Start at the banks of Regent’s Canal, at the far side of Victoria Park (follow signs for Canal Gate). This will take you to “pound path”, right at the midpoint of the walk. You can either head west to the city and the walk’s culmination at The Angel, or head east which will take you on a more scenic route, culminating at the Limehouse Basin.
Whichever route you take, views include Little Venice, Camden and Wennington green, as well as an abundance of cafés, bars and stop off points for refreshments.
Definitely one of our favourite places to walk in London.
One of London’s most popular self-guided public art walks, The Line has its own outdoor exhibition programme that’s designed to lead you through some of London’s most inspiring landscapes.
Starting at Queen Elizabeth Olympic Park, the walk takes you along the waterways and canals of East London, through areas of natural beauty, following the Greenwich Meridian, along the Thames, culminating at the O2.
The list of artworks exhibited on the walk is always changing, so even if you’ve “walked the line” before, it’s unlikely to be exactly the same each time.
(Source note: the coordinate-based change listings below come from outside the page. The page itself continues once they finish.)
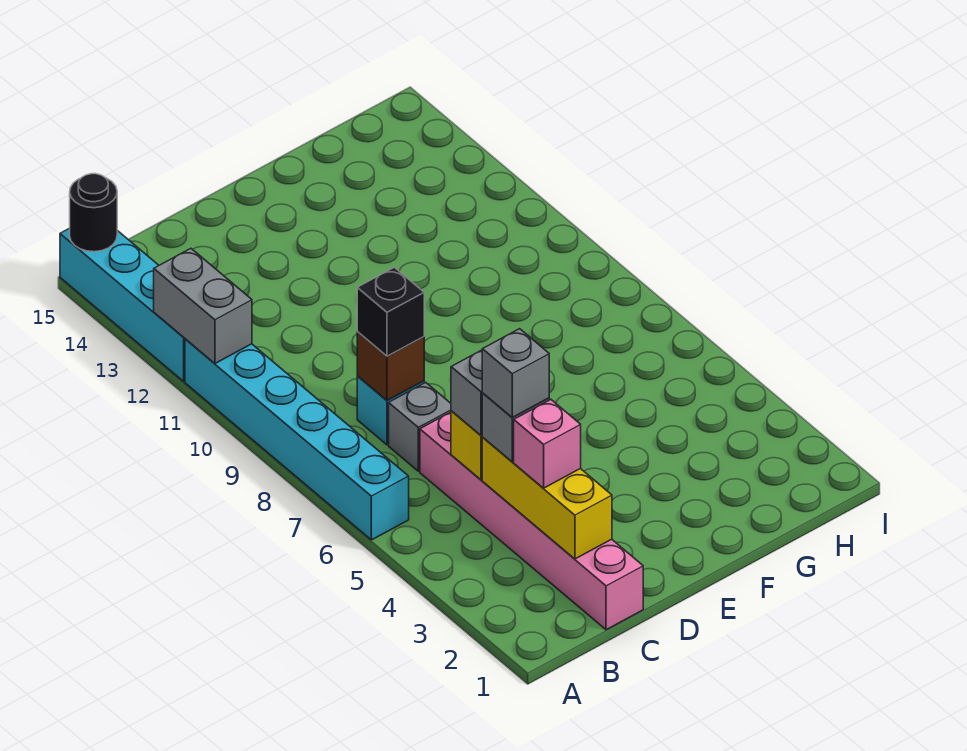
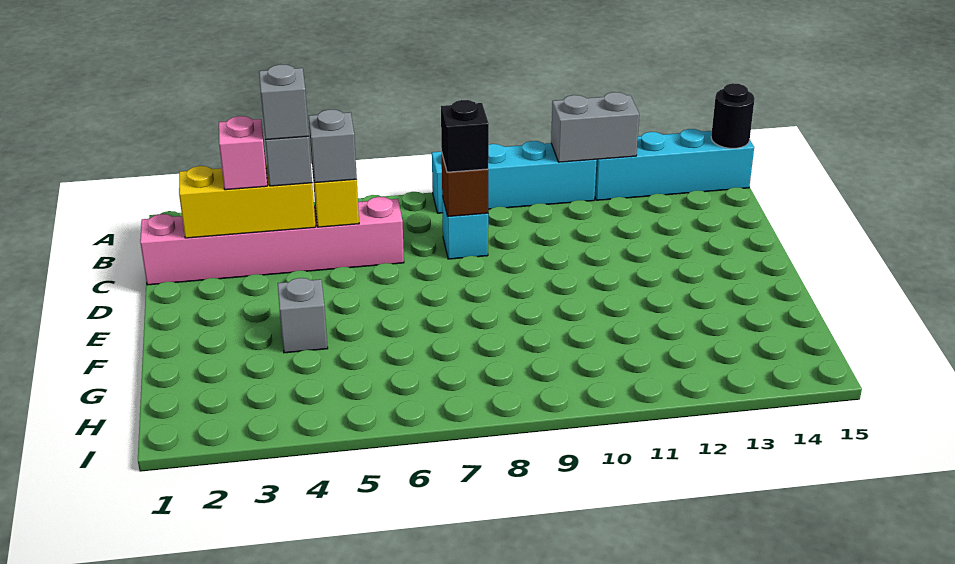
cyan brick A6:A11 level 1 -> cyan brick A8:A11 level 1
grey brick C7 level 1 -> grey brick F4 level 1

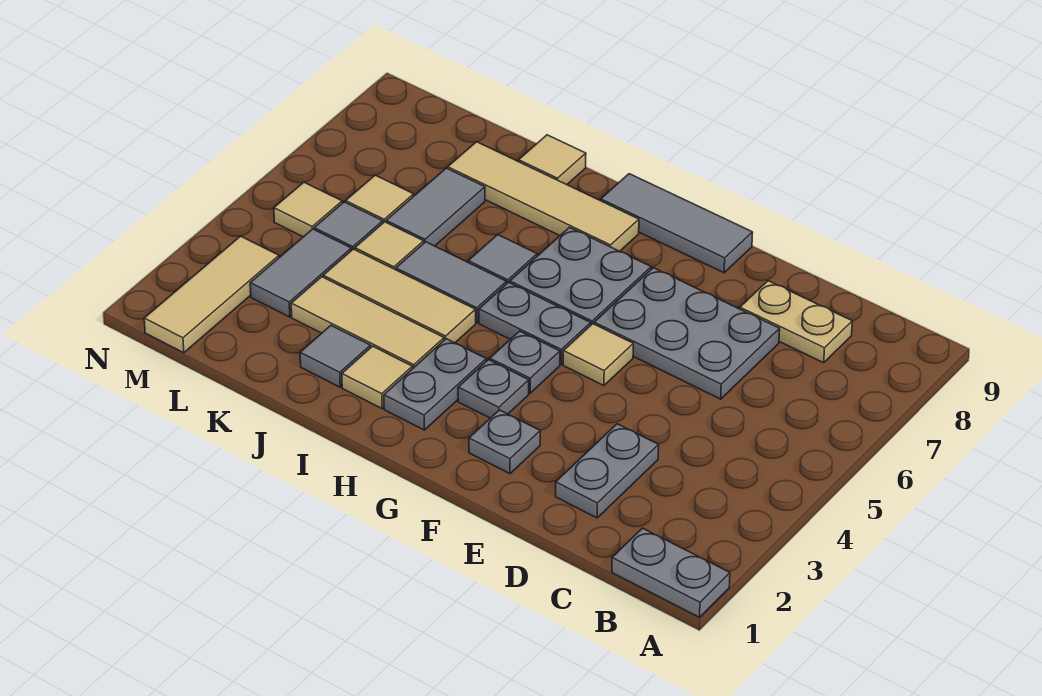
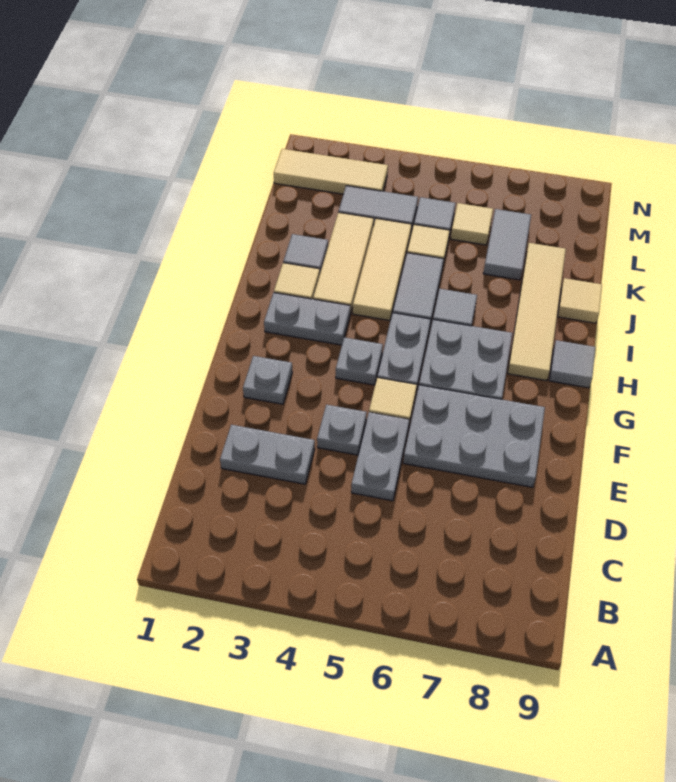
grey plate A1:B1 level 1 -> grey plate D5:E5 level 1
tan plate C8:D8 level 1 -> none
grey plate D6:F7 level 1 -> grey plate E6:F8 level 1
grey tile F9:H9 level 1 -> grey tile H9 level 1
grey plate G3 level 1 -> grey plate E4 level 1
grey tile K6:K7 level 1 -> grey tile K7:L7 level 1
tan tile M5 level 1 -> none

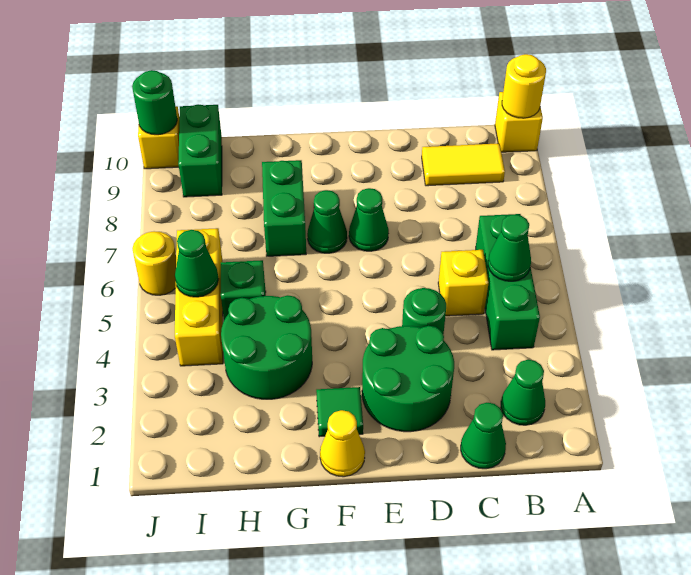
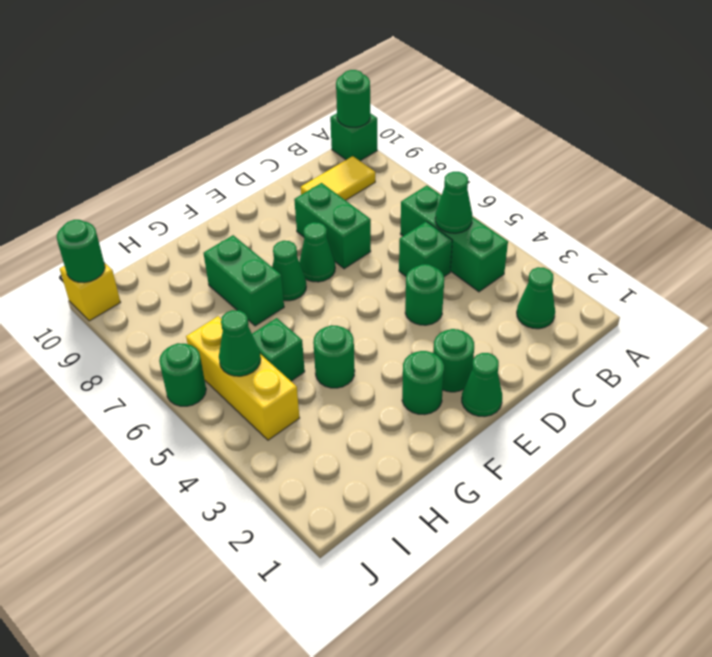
yellow brick A10 level 1 -> green brick A10 level 1
yellow round brick A10 level 2 -> green round brick A10 level 2
green cone C1 level 1 -> green cone E1 level 1
yellow brick C5 level 1 -> green brick C5 level 1
green round brick D2:E3 level 1 -> green round brick E2 level 1
yellow cone F1 level 1 -> none
green tile F2 level 1 -> green round brick F2 level 1
green round brick G3:H4 level 1 -> green round brick G4 level 1
green brick I9:I10 level 1 -> green brick D7:D8 level 1
yellow round brick J6 level 1 -> green round brick J6 level 1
You can learn about the route, the art installations and upcoming exhibitions on The Line website.
We couldn’t talk about the best places to walk in London, without mentioning Queen Elizabeth Olympic Park.
Comprising 560 acres of open green space, the Olympic Park is home to some of the world-class arenas created for the 2012 London Olympics. But, more than it, it’s a beautiful natural space for the public to enjoy.
Running routes, rolling lawns, wildflower gardens, a café, outdoor dining spots, shaded forests, wandering pathways – it has everything you need to enjoy time outdoors with the family.
For all the information you need to spend a day at the park, there is an information centre located within IQL’s Pavilion, near the entrance to Haugen.
Home to one of the “magnificent seven” cemeteries in London, Tower Hamlets Cemetery Park is also a nature reserve in its own right. With forests, green space and a diverse range of habitats, it’s a great place to go bird-watching or take in a nature trail, as there are a few lovingly looked after by the charity responsible for the park.
This is a great visit for anyone with little ones interested in history. Although the park is open 24 hours, it’s perhaps too spooky at night, and the gates are usually locked around dusk.